[Stoves] Lowering emissions
Crispin Pemberton-Pigott
crispinpigott at gmail.com
Tue Jan 2 14:35:09 CST 2007
Dear Frank
I agree that your proposal would find the bulk density.
What is really difficult to determine us the best conditions for burning a
fuel. There certainly is no 'box' that will give you an answer because some
boxes are preheating air, running complex heat flows, bringing in secondary
air, insulating portions and not other and so on.
The point is that when the 'best' is arguable, there is no way to deal with
fuel packing. Packing is part of the combustion process / operation of the
stove. Another person could operate the same stove with a different fuel
packing strategy and get better emissions.
I think a Rocket Stove could arguably be described as not have a fuel
packing rate at all because it can be varied at will. In top loaders /
batch loaders the packing is very important and the quantity of fuel is
related to the moisture and surface area/volume ratio. Different woods need
different strategies, also age and length.

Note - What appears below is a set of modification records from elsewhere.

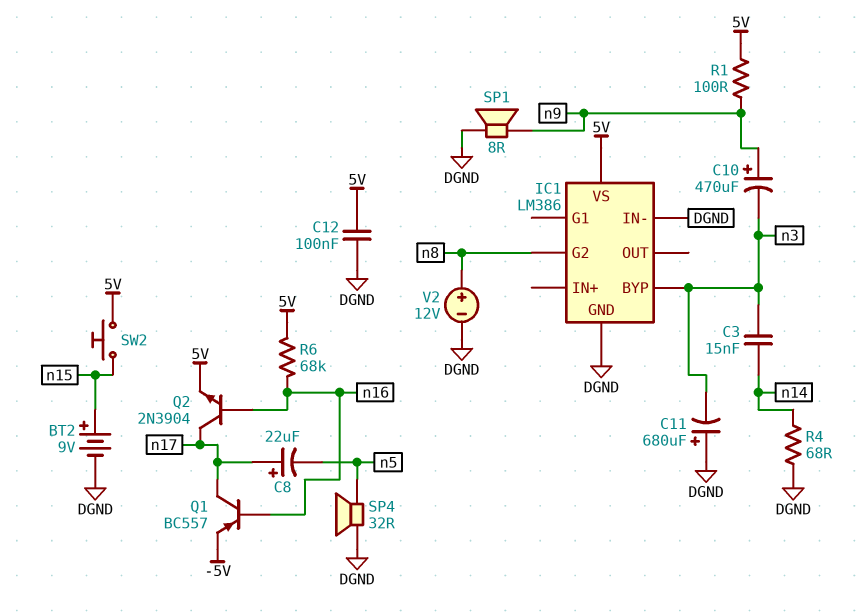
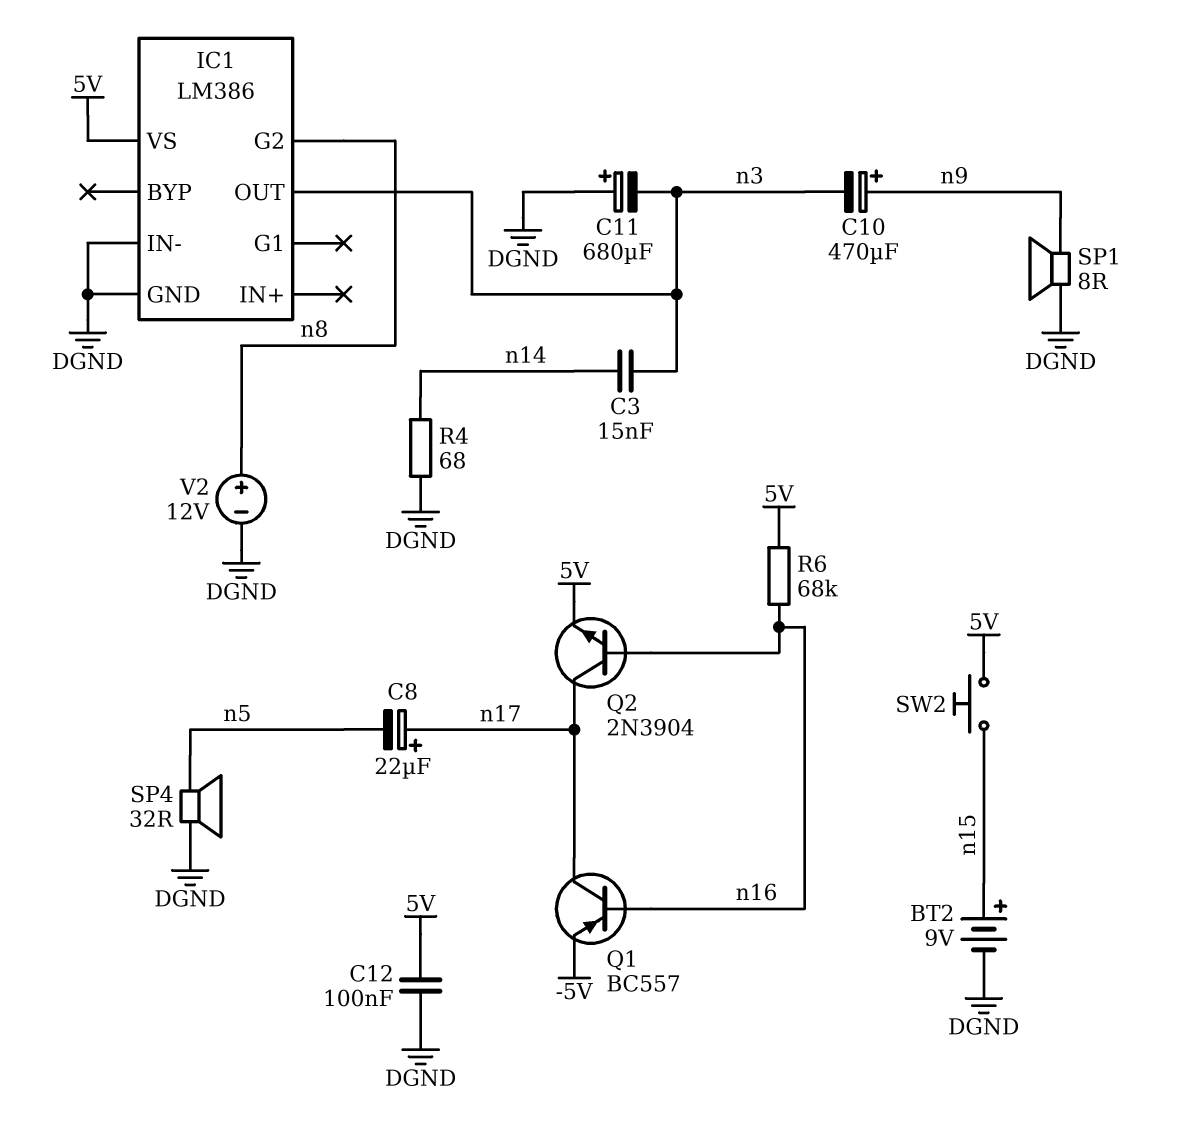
IC1 pin BYP: n3 -> none
IC1 pin OUT: none -> n3
R1: 100 (5V, n9) -> none

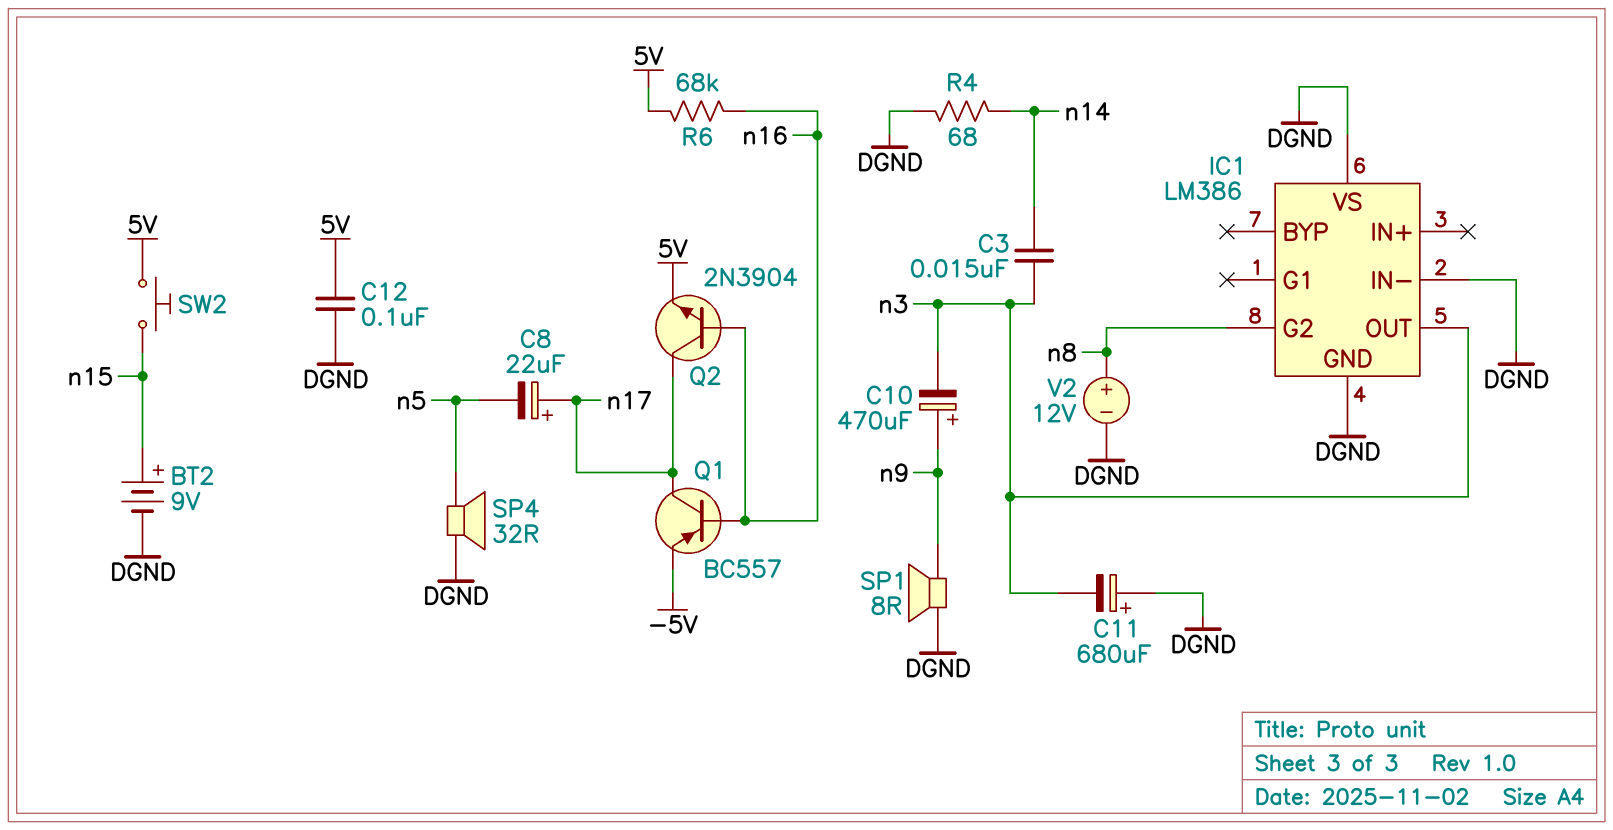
IC1 pin VS: 5V -> DGND

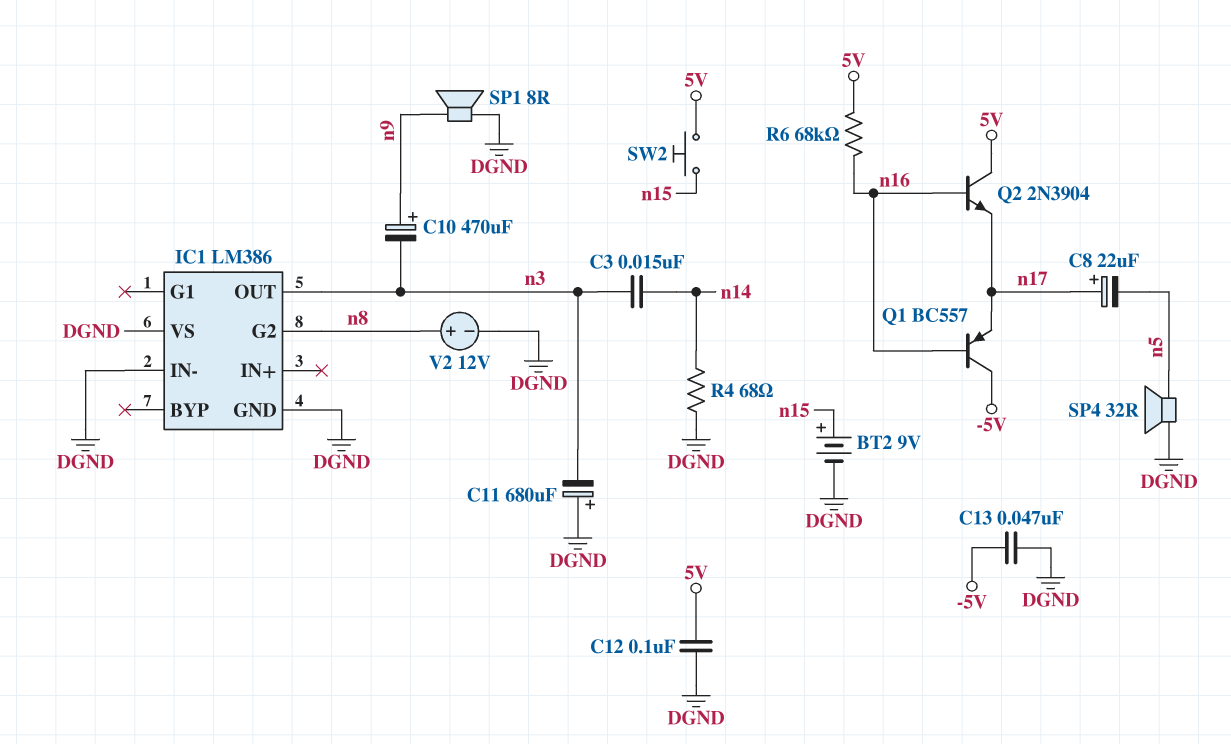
C13: none -> 47nF (-5V, DGND)
Q1: PNP BC557 (B n16, C n17, E -5V) -> PNP BC557 (B n16, C -5V, E n17)
Q2: NPN 2N3904 (B n16, C n17, E 5V) -> NPN 2N3904 (B n16, C 5V, E n17)

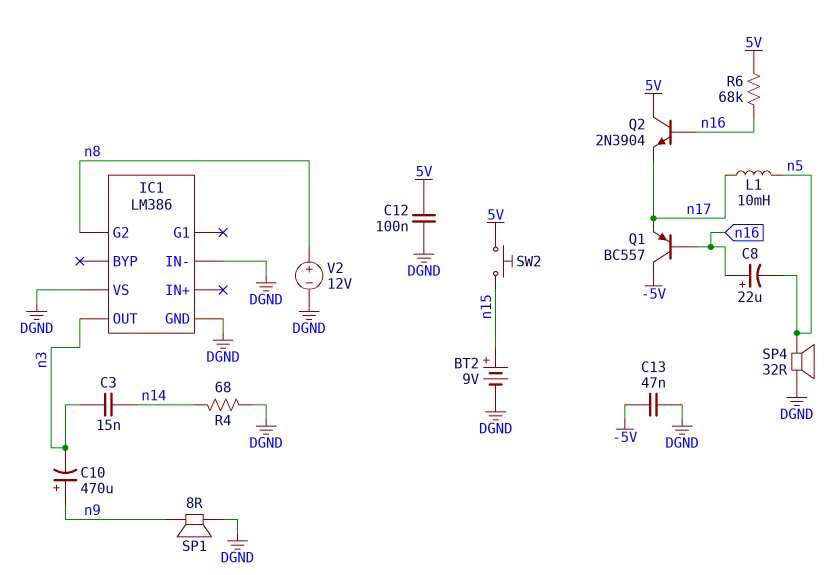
C8: 22uF (plus n17, minus n5) -> 22uF (plus n16, minus n5)
C11: 680uF (plus DGND, minus n3) -> none
L1: none -> 10mH (n5, n17)

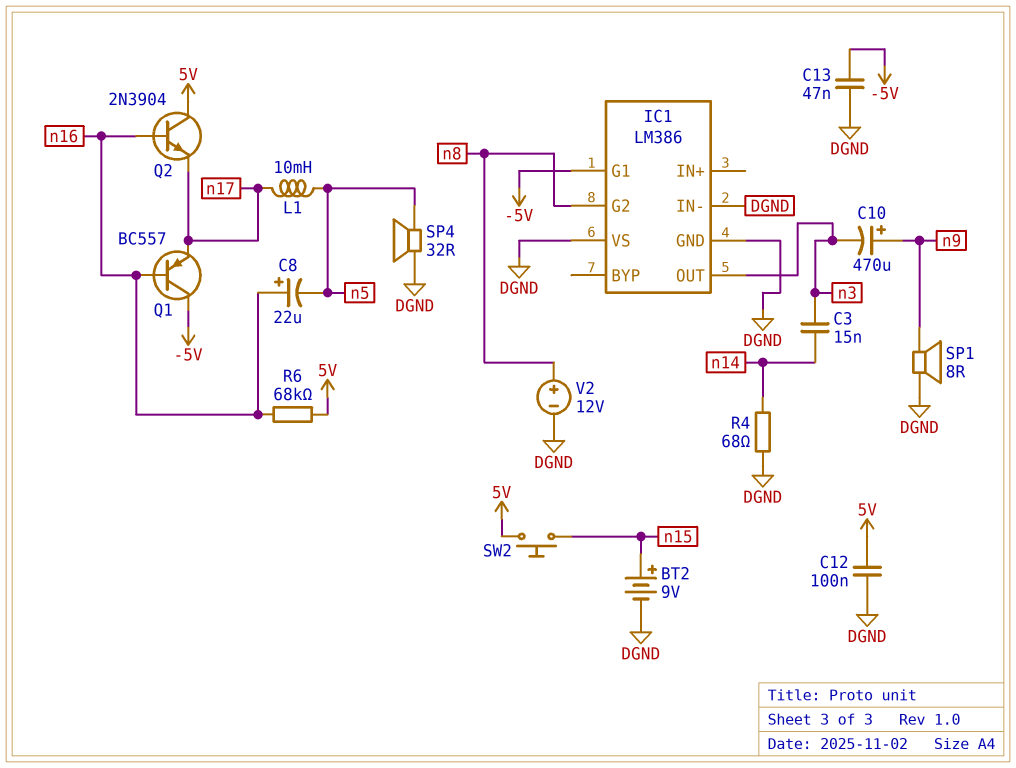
IC1 pin G1: none -> -5V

It is about as complicated as anything you can think of!
Regards
Crispin
----- Original Message -----
From: "frank" <frank at compostlab.com>
I think a classification of fuels and fuel packing is really needed. It
would be an easy thing to do if one was to take a container shaped like
the fire box being used, fill with fuel much the same as when filling
the stove fire box then pour in sand to get the particle density, bulk
density and void space. Numbers you need are:
Volume of fire box (ruler)
Wt sand that fills the fire box (scale)
wt wet fuel in filled fire box (scale)
wt of sand that flows in around fuel (scale)
...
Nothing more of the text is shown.